SARS-CoV-2 N蛋白抗体及其应用转让专利
申请号 : CN202110989683.8
文献号 : CN113683692B
文献日 : 2023-03-07
发明人 : 李一荣 , 康雅虹 , 潘运宝 , 钱纯亘 , 汪大明
申请人 : 深圳市亚辉龙生物科技股份有限公司
摘要 :
本发明涉及免疫检测技术领域,具体而言,涉及一种SARS‑CoV‑2N蛋白抗体及其应用。
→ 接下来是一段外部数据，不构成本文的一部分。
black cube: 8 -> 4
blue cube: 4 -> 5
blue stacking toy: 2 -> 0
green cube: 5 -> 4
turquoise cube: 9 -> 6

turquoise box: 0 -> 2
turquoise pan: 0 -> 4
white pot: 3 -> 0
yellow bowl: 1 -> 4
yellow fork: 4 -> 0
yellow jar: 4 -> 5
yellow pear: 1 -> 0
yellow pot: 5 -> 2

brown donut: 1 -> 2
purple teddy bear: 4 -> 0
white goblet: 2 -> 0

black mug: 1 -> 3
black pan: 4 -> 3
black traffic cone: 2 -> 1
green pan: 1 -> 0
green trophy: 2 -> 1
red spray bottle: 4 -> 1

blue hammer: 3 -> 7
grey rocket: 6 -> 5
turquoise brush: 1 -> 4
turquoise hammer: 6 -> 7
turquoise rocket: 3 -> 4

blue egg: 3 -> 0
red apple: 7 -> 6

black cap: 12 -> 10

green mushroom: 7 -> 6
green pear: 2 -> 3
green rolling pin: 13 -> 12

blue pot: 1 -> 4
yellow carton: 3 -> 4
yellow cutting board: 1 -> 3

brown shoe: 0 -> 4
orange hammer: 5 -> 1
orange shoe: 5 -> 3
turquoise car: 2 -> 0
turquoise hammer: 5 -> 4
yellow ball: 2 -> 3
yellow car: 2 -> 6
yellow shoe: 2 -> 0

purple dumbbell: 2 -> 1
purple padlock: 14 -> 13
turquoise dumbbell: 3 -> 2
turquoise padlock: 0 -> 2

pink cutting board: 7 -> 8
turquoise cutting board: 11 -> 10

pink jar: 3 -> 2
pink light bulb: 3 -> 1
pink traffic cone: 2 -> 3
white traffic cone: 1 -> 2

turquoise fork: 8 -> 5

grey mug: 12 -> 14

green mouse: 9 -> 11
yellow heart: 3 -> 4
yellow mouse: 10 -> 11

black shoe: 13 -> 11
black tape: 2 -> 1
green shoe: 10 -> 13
本发明所提供的两个抗体具有互补的表位,二者能够互相配合,有效提供改善灵敏度,提高检出率;又可以提高特异性,降低假阳性。
权利要求 :
1.抗体,其能够特异性结合SARS‑CoV‑2 N蛋白,选自a或b;
a)包含氨基酸序列依次如SEQ ID NO:1 3所示的重链互补决定区H‑CDR1、H‑CDR2、H‑~CDR3,以及氨基酸序列依次如SEQ ID NO:4 6所示的轻链互补决定区L‑CDR1、L‑CDR2、L‑~CDR3;
b)包含氨基酸序列依次如SEQ ID NO:7 9所示的重链互补决定区H‑CDR1、H‑CDR2、H‑~CDR3,以及氨基酸序列依次如SEQ ID NO:10 12所示的轻链互补决定区L‑CDR1、L‑CDR2、L‑~CDR3。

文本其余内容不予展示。